Чем Ты, о чудесная Дверь!
Отныне всё прочее прочь,—
До вздоха последнего вплоть
Стучаться в Тебя день и ночь
И верить — откроет Господь!
«Итак опять Иисус сказал им: истинно, истинно говорю вам, что Я дверь овцам» (Ин. 10, 7).
Поэзия помогает каждому высветить в душе его то, чего он не сознаёт или даже таит от себя порою. Поэзия пробуждает покаянные чувства, столь потребные душе.

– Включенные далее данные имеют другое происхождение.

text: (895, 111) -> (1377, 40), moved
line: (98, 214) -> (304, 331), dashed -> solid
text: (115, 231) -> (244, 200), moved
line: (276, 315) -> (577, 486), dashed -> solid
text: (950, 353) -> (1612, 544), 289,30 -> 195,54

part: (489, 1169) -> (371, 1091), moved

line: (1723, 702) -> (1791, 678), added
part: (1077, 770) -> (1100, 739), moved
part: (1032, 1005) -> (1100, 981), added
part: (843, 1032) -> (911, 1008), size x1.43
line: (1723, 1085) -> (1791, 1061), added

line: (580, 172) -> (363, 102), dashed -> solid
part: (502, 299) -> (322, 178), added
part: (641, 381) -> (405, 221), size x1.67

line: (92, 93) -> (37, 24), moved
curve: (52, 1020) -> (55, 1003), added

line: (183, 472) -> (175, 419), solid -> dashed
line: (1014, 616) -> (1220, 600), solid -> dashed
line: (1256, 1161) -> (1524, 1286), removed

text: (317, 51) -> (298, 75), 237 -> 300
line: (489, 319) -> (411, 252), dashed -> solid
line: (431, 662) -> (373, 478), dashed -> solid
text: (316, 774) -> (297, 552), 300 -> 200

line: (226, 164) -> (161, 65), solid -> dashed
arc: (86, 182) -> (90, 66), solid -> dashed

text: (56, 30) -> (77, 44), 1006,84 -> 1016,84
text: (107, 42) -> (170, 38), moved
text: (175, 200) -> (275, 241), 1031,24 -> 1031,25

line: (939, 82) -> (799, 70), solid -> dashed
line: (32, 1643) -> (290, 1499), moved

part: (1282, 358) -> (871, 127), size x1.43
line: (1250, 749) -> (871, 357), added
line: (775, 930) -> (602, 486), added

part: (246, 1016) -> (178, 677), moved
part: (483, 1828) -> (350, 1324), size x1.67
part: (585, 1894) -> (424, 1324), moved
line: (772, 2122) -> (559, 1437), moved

Помилуй, Владыко вселенной,—
Мне глаз не поднять к небесам…
Душа моя — храм разоренный,
А тот разоритель — я сам.
Я храм этот строю и рушу,
И падаю день ото дня…
Спаси мою бедную душу
От дьявола и от меня!
Или:
Ужас охватил меня, злодея:
Ныне совесть моя — чую — нечиста,—
Как я измывался над душой своею!—
А она ведь есть невеста Самого Христа.
В тёмном рву я держал её без пищи,
Отгоняя хотевших ей помочь…
Господи! На Страшном Ты Своем Судищи
Не гони окаянного меня прочь!
Пробил час уже единонадесятый,—
Мало времени осталось для труда,—
Страхом и раскаяньем объятый,
Милости прошу, а не суда!
Час единонадесятый, час последний… И вспоминаем сразу огласительное слово святителя Иоанна Златоустого, читаемое на пасхальном богослужении:
«Если даже кто-то пришел и в последний час, да не смутится своим промедлением.
Ибо Владыка, любящий миловать и награждать, принимает последнего, как и первого; ублажает пришедшего в позднее время, как работавшего с первого часа; и последнего одаряет, и первому воздает достойно; и тому дает, и этому дарует; и дела принимает, и намерение приветствует; и деятельность ценит, и расположение хвалит».
«…Милость превозносится над судом» (Иак. 2, 13).
Это важно, это сущностно потребно нам, чтобы кто-то ненавязчиво подсказывал нам необходимое для души нашей.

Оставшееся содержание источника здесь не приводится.